I bet that needs a lot of refining, but I'm going to post it anyhow.

Sunday, January 3, 2010

Calling: A Definition

Os Guiness writes:
Calling is the truth that God calls us to himself so decisively that everything we are, everything we do, and everything we have is invested with a special devotion and dynamism lived out as a response to his summons and service.   - The Call.
Everything we are. Everything we do. Everything we have. That sounds really inviting to me.

Two additional thoughts for now:
  • "God call us to himself so decisively..."  It is incredibly uplifiting and incredibly humbling to consider that God would call us-- Not just in the general "sure, everyone" sense, but in the "I knit you together in your mother's womb" sense. Who am i that He would call? And what have I done to respond?
  • "Everything..." I get so myopically focused on calling as career, that I fail to see the rest of everything: Husband, Father, Son, Brother, person who likes reading advice columns...  It explodes the question the question from "What will I be when I grow up?" to "What will I be and how is that reflected in all that I do?"

Friday, January 1, 2010

Pausing to begin

As students at a small elite college in the east, my friends and I talked a lot about vocation and calling. My heart and imagination were fired by the notion that all of us have an overriding purpose in life. I was taught and believed that finding and living in that purpose is a key to a productive and worthwhile life. So I set out from college to find my purpose in life, to make my mark on the world, to see what I could do. In the headiness of graduation and with no small measure of arrogance, I imagined that somehow life would come calling, that I would up and do great things or be a part of great movements.

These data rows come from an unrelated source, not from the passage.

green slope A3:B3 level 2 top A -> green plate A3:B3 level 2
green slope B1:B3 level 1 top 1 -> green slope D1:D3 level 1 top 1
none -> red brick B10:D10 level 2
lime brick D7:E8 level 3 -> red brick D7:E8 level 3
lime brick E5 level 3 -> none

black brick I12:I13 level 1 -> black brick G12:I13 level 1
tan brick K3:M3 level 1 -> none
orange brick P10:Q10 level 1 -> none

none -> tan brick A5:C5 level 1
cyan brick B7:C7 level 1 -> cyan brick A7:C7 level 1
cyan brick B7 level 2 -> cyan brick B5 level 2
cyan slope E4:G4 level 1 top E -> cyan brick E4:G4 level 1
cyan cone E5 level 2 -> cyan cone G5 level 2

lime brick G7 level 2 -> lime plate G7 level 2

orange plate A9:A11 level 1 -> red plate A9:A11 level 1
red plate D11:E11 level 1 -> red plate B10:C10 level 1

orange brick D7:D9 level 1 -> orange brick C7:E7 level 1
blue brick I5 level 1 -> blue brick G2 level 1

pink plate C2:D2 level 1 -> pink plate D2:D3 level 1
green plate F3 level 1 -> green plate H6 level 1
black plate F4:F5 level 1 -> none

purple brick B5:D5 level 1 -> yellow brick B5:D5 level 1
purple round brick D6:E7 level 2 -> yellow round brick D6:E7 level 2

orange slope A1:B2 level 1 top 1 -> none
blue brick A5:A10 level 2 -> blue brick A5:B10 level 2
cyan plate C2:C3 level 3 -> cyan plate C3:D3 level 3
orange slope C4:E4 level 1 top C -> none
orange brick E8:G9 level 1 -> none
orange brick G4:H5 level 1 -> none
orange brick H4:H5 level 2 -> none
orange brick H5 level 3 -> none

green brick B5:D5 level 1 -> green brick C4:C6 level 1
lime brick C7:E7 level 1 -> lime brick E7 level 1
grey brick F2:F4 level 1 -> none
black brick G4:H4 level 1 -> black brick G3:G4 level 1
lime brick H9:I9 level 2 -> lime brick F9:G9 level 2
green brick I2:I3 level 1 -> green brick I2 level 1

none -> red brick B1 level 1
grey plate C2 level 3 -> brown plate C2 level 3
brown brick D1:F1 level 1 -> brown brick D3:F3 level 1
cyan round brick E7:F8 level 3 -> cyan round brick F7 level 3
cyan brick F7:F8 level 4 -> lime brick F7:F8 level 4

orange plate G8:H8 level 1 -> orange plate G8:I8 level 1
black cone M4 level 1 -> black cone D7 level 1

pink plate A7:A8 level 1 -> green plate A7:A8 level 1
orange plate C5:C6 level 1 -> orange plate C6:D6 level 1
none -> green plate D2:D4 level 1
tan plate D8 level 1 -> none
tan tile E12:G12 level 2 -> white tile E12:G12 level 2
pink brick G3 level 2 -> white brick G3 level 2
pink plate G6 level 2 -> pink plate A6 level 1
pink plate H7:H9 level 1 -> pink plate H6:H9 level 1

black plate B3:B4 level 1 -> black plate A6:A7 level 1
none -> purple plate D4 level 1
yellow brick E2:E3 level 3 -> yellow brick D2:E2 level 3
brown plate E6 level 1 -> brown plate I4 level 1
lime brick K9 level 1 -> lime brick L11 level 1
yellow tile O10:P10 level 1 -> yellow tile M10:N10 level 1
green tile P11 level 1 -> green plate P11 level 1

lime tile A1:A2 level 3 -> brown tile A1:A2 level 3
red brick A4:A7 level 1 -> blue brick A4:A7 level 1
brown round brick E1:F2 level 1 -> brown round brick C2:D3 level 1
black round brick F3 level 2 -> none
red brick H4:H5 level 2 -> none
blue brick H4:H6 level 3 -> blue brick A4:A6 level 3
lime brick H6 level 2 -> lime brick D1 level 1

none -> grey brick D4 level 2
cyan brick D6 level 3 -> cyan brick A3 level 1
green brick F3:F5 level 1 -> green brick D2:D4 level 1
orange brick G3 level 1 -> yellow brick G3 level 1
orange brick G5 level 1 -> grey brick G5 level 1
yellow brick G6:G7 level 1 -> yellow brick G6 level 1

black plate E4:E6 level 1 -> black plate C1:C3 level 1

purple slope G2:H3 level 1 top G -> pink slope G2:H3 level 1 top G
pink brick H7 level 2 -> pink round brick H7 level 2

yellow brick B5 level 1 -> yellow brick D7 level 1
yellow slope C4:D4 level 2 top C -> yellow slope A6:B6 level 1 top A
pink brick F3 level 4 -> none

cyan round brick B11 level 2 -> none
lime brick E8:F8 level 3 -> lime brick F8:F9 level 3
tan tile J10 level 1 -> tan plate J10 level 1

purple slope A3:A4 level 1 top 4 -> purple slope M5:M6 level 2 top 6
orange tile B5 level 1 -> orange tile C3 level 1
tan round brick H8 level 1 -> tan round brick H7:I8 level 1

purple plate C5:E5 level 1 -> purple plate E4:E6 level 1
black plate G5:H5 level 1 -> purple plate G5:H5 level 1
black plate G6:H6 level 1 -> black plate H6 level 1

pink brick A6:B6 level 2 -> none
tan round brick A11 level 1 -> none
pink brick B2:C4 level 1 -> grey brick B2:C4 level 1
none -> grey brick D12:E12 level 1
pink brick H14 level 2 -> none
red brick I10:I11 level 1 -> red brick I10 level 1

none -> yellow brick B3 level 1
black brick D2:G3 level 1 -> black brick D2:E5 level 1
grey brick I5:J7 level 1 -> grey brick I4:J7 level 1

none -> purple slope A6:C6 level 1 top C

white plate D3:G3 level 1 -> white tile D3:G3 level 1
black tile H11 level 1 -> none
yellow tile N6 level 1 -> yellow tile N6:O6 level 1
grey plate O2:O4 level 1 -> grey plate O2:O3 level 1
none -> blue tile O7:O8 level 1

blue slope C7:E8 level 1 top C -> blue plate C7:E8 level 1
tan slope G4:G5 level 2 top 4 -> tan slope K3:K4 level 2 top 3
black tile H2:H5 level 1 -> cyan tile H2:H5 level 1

Except, it hasn't turned out that way. After college, I got a job, changed jobs, changed jobs again (and again). I got married, had kids. I vote regularly, keep abreast of the news, pay my taxes, go to church on Sundays, and generally try to live a decent life. And it is a good life, really.  I love my wife and adore my kids; I have friends and family who love me; I've got a job that pays the bills. And yet...

Nearing middle age, I find myself still waiting for life to begin. At the point in my career when I should be "hitting my stride," I don't know what I want to do when I grow up. I have this gnawing sense that I'm not firing on all cylinders, that I could be doing something more. (More what? Productive? Meaningful?) And I still want to believe that at the intersection of my gifts and the needs of the world around me, there is that for which I was made.  I suspect that I have missed something along the way.

So I plan to explore that here. I want to reflect on questions about life and vocation, examine choices I have made and am making, try to connect dots that have been in front of my face all along, and maybe stumble upon something useful. I anticipate the blog format to help add discipline to the process. And I hope, perhaps, that others will benefit from these questions and reflections-- and that I will benefit from other eyes seeing and pointing out pieces that would otherwise remain hidden to me.